Studies on calibration transfer between different types of samples are very scarce. The main solution was to add new samples in the original spectral model. Then, by using the enriched sample set, a new spectral model was rebuilt and was used for predicting the different samples. This method needed to rebuild the spectral model; thus, it was labor-intensive and time-consuming, and the prediction capability of the new spectral model was reduced. Therefore, it was urgent to explore other methods to predict unknown samples of different types quickly and accurately.
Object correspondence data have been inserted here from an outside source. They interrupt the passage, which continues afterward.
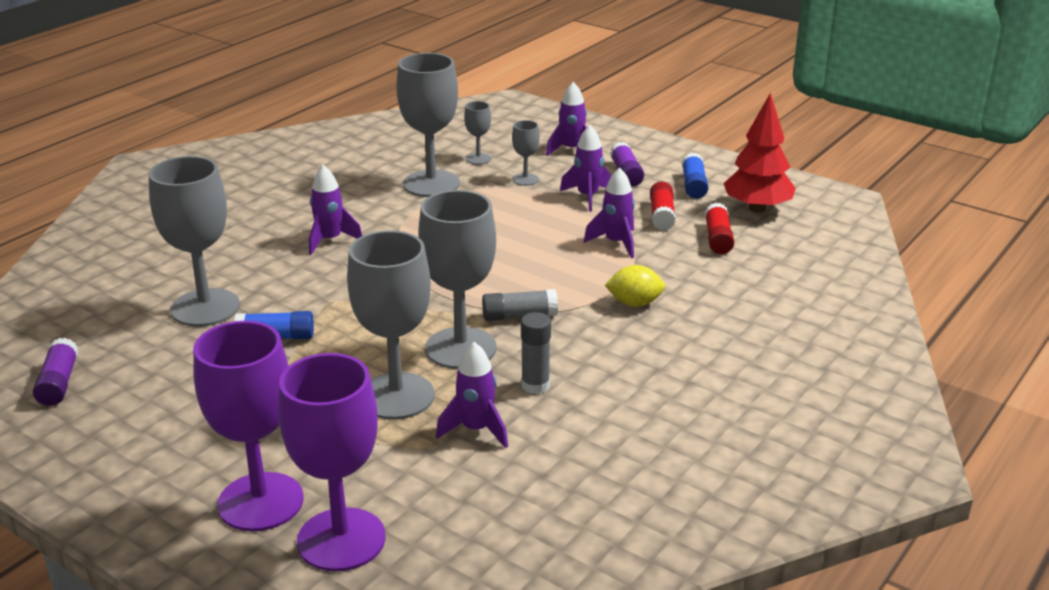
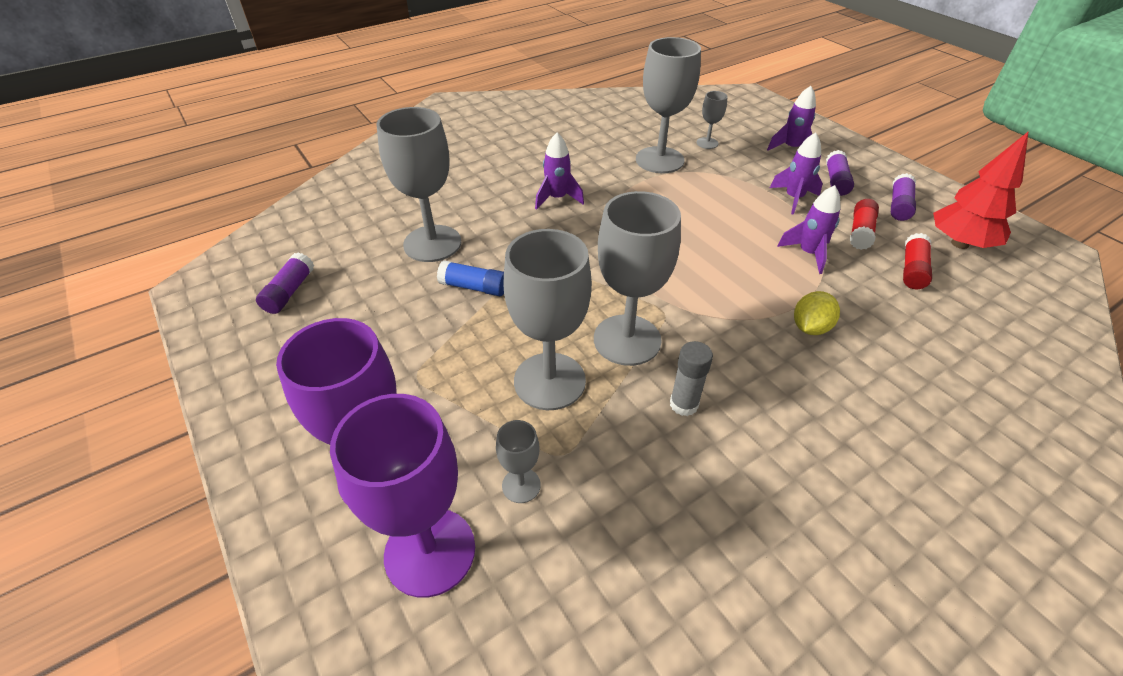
camera: 20 degrees right, 15 degrees up
(476, 429) = (609, 445): purple rocket -> none
(519, 316) = (693, 316): grey glue stick -> none
(525, 179) = (742, 170): grey goblet -> grey goblet (521, 485)
(634, 303) = (810, 327): yellow lemon -> yellow lemon turned 75 degrees counterclockwise
(693, 185) = (899, 205): blue glue stick -> purple glue stick

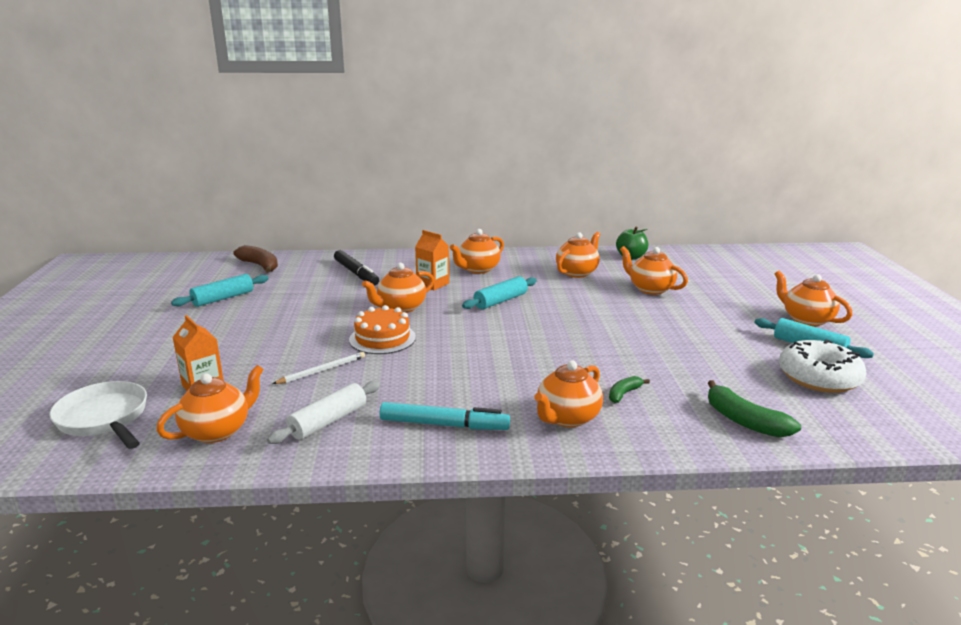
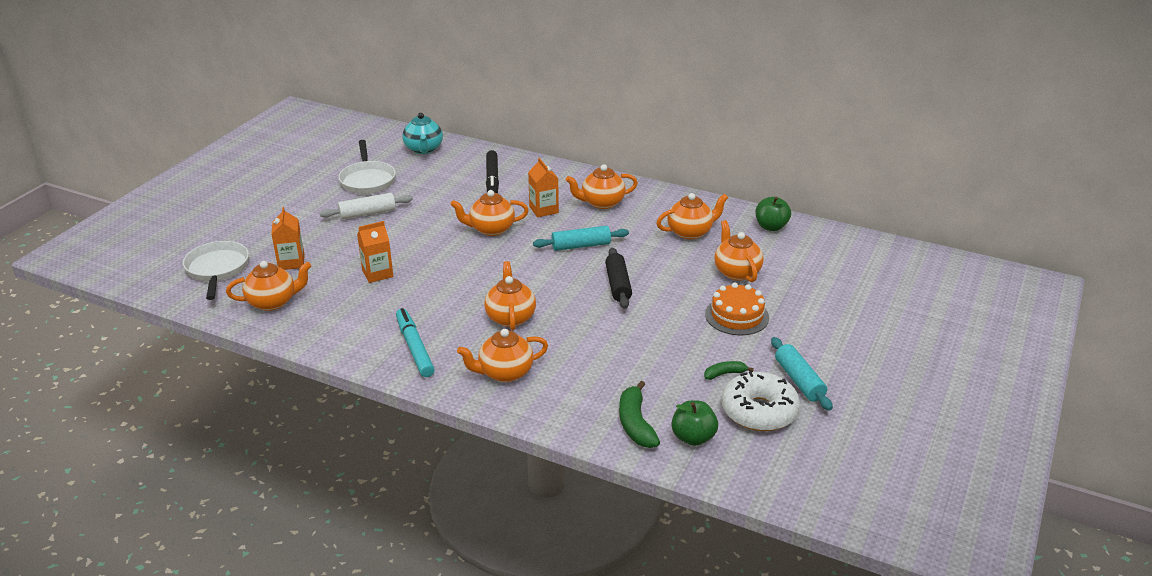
camera: 30 degrees right, 10 degrees up
(223, 298) = (367, 180): turquoise rolling pin -> white pan
(260, 266) = (424, 149): brown banana -> turquoise teapot
(322, 370) = (377, 273): white pencil -> orange carton
(328, 421) = (344, 318): white rolling pin -> white rolling pin (367, 213)
(382, 338) = (447, 257): orange cake -> orange cake (737, 316)
(444, 425) = (414, 348): turquoise marker -> turquoise marker turned 150 degrees counterclockwise
(571, 320) = (618, 285): none -> black rolling pin
(624, 394) = (572, 368): green banana -> green banana (725, 374)
(805, 415) = (693, 437): none -> green apple
(806, 319) = (844, 353): orange teapot -> orange teapot (510, 317)

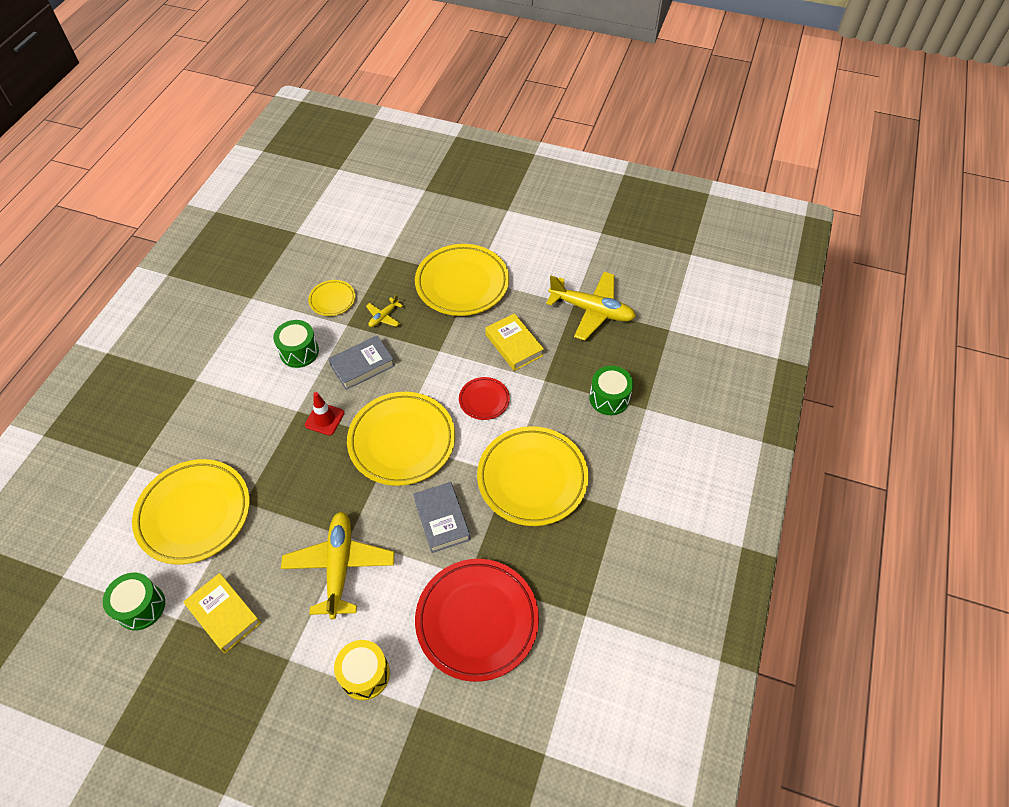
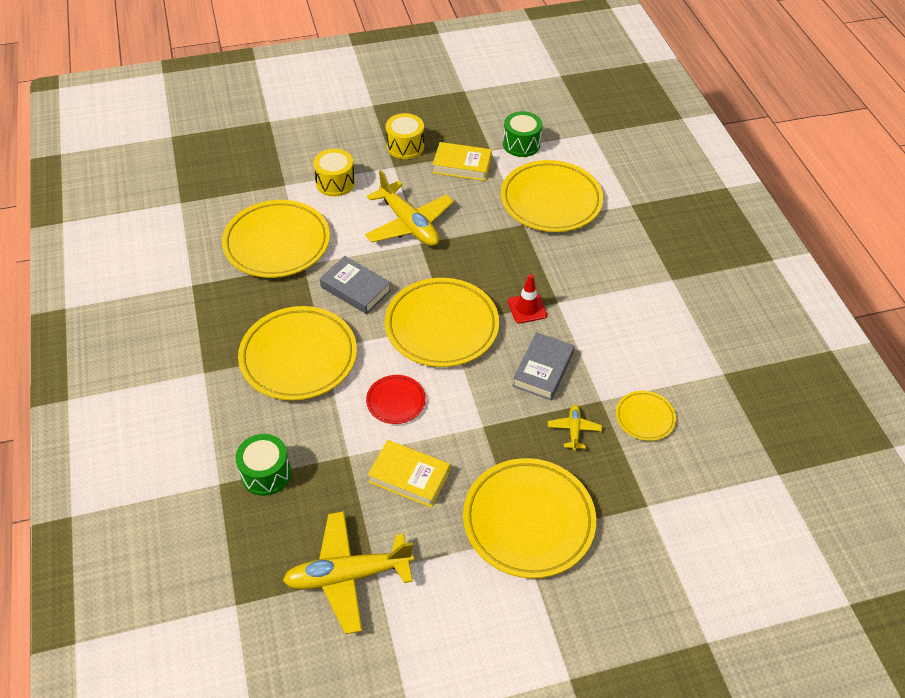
camera: 145 degrees right, 5 degrees down
(251, 685) = (405, 146): none -> yellow drum
(299, 352) = (615, 350): green drum -> none
(477, 620) = (277, 243): red plate -> yellow plate

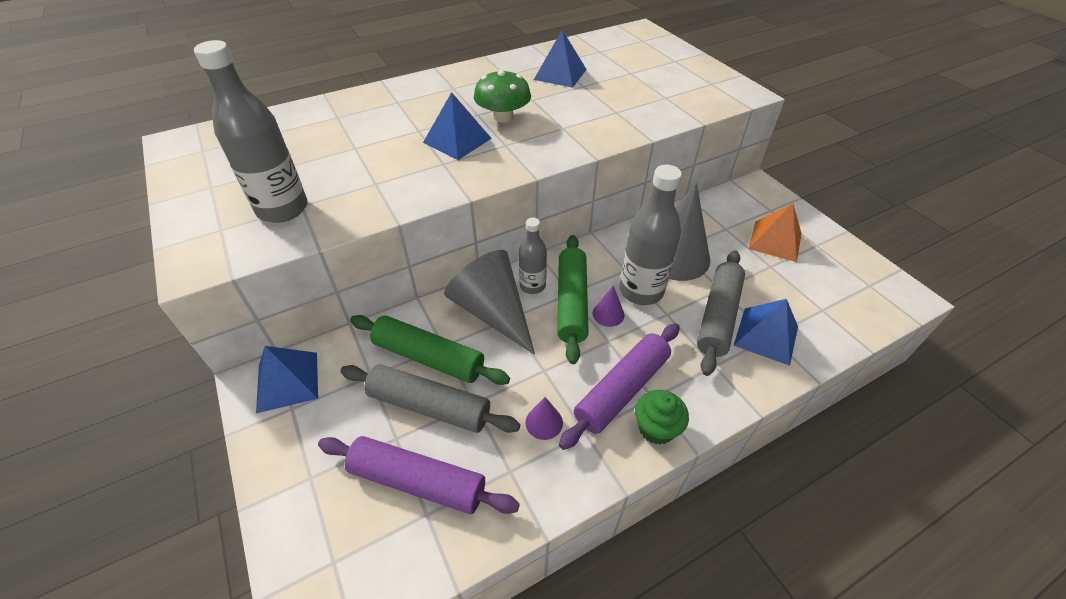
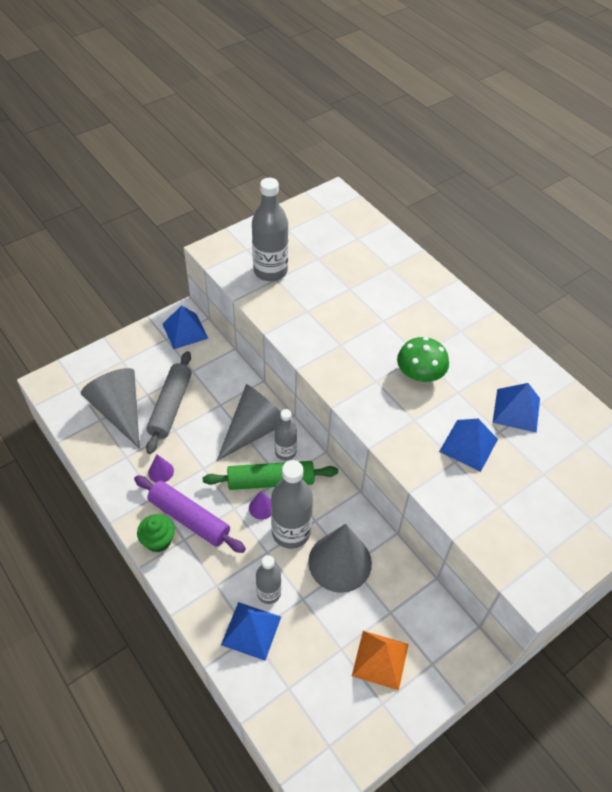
camera: 80 degrees right, 5 degrees up
(418, 481) = (119, 411): purple rolling pin -> grey cone
(428, 357) = (209, 398): green rolling pin -> none
(457, 140) = (374, 348): blue pyramid -> blue pyramid (468, 445)
(718, 316) = (269, 593): grey rolling pin -> grey bottle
The piecewise direct standardization (PDS) algorithm was a calibration transfer method proposed by Wang and Kowalski in 1991 [30]. It required few samples, transferred the correction model faster, and improved the robustness of calibration effectively, so PDS was the most popular method for calibration transfer. However, a fixed transformation matrix was used for the whole spectral data and might not be suitable for every specific spectrum region [31, 32]. The disadvantages of PDS could be avoided by wavelet analysis. Wavelet analysis could disassemble a signal by layers and dimensions; therefore, it had good localization properties and could provide frequency information in the target signal. Its multiresolution analysis combined with PDS had been successfully used in calibration transfer for the same samples derived from different instruments [3335]. We hypothesized that it could also be used for calibration transfer between different types of samples.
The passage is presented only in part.